Ich war tagsüber zwar eine Weile in der City unterwegs, habe mich insgesamt aber einigermaßen zurückgehalten, um abends nicht komplett erschlagen zu sein. Und so blieben es meine trotz Kühlgel schmerzhaft juckenden, abartig durch Insektenstiche angelaufenen Beine, die versuchten, mir meine Krachlaune zu vermiesen. In den Pausen klappte das zugegebenermaßen auch manchmal. Unfassbar, wie lästig das gewesen ist! Allerdings immer noch besser, als tatsächlich krank zu sein, wie ich es jetzt eine Woche später bin. Falls ich also im weiteren Text irgendwo etwas viel jammern sollte, liegt es vielleicht... zumindest ein bisschen...  auch daran. Ich bitte also um Nachsicht!

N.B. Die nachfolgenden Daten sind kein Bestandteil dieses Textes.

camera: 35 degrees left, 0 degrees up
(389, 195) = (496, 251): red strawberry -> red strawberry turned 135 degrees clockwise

Wie auch immer: Was live von den mir allesamt unbekannten Bands dargeboten wurde, holte mich aber in den meisten Fällen zuverlässig aus meinem zwischenzeitlichen Motivationsloch heraus.





Den Anfang machte das einheimische Trio Raze mit einer rohen, old-school-zertifizierten Mischung aus punkig krudem Thrash Metal mit angekokelt nachtschwarzer Speed-Metal-Attitüde. Songwriterisch taten sich hier keine Offenbarungen auf, aber der rebellisch polternde und sägende Spirit, den die an diesem Abend einsam die Frauenquote auf der Bühne vetretende Sängerin/Bassistin und ihre Brüder im Gekloppe dem Publikum vor den Latz knallten, war zweifellos ein effektiver, unüberhörbarer Startschuss.

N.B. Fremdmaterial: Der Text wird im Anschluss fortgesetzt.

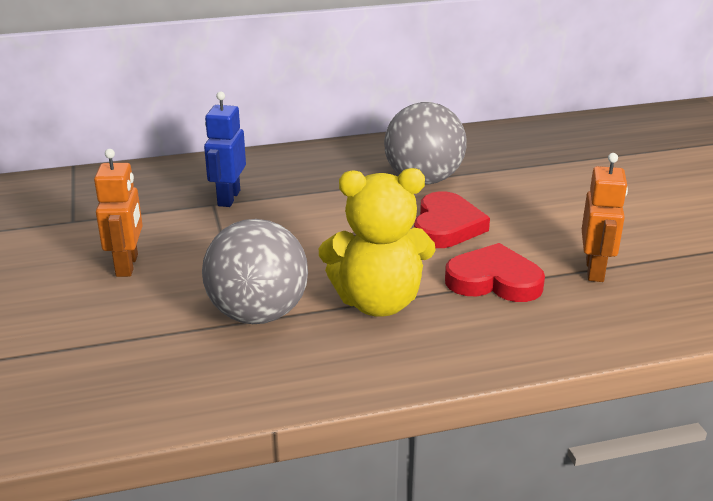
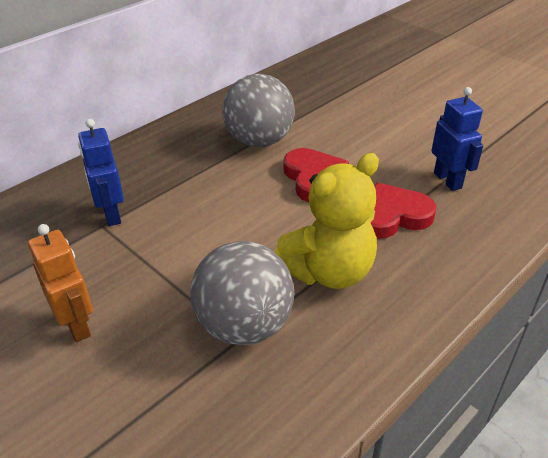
camera: 30 degrees left, 10 degrees up
(595, 270) = (448, 180): orange robot -> blue robot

Enthemmter, exzessiver, eindrucksvoller und einstampfender ging es danach mit dem französischen Quartett Profanation weiter, deren Tornado aus Grindcore und garstigem Death Metal mit krank jaulenden Gitarren auch einfach mehr auf meiner persönlichen Wellenlänge wütete. Der Spalt zur Hölle öffnete isch und die ersten Schwefelschwaden zogen herauf. Bösartig bestialisch. Und eine repektable Messlatte für die nächsten paar Stunden. 








Auch wenn sie für mich nicht ganz an vorherige Gruppe heranreichten, muss ich sagen dass deren Vorsprung vor den - mir im Nachhinein auf Konserve tatsächlich besser gefallenden - Dänen Ascendency eine ziemlich knappe Kiste war. Einfacher geradeaus arrangiert, aber mit unnachgiebigem Bleifuß auf dem Blastpedal, ging es bei dieser Band vor allem um eine überwältigenden Wall of Black Metal. Die wenigen musikalischen Verschnaufpausen zeigten, dass die Kopenhagener auch anders könnten, wenn sie wollten. Aber warum sollten sie? Nö, war schon geil so.








Ok, zur Mitte der Running Order nun der Rant. Apparition war die einzige Band des Abends, die mich enttäuschte - was in einem Billing von sieben mir vorher komplett unbekannten Gruppen, in die ich jeweils nur kurz hineingelauscht hatte, schon eine Leistung darstellt.

Das Auftreten der Spanier fühlte sich einfach zu großspurig an für das was hinten raus kam. Muss man auf einem DIY-Festival, bei dem jede Umbaupause ohnehin schon den Zeitplan eine Viertelstunde nach hinten verschiebt, wirklich AC/DCs komplettes "For Those About To Rock" als Intro im halbleeren Raum verpuffen lassen? (Zwischen den Bands waren die meisten Leute draußen.)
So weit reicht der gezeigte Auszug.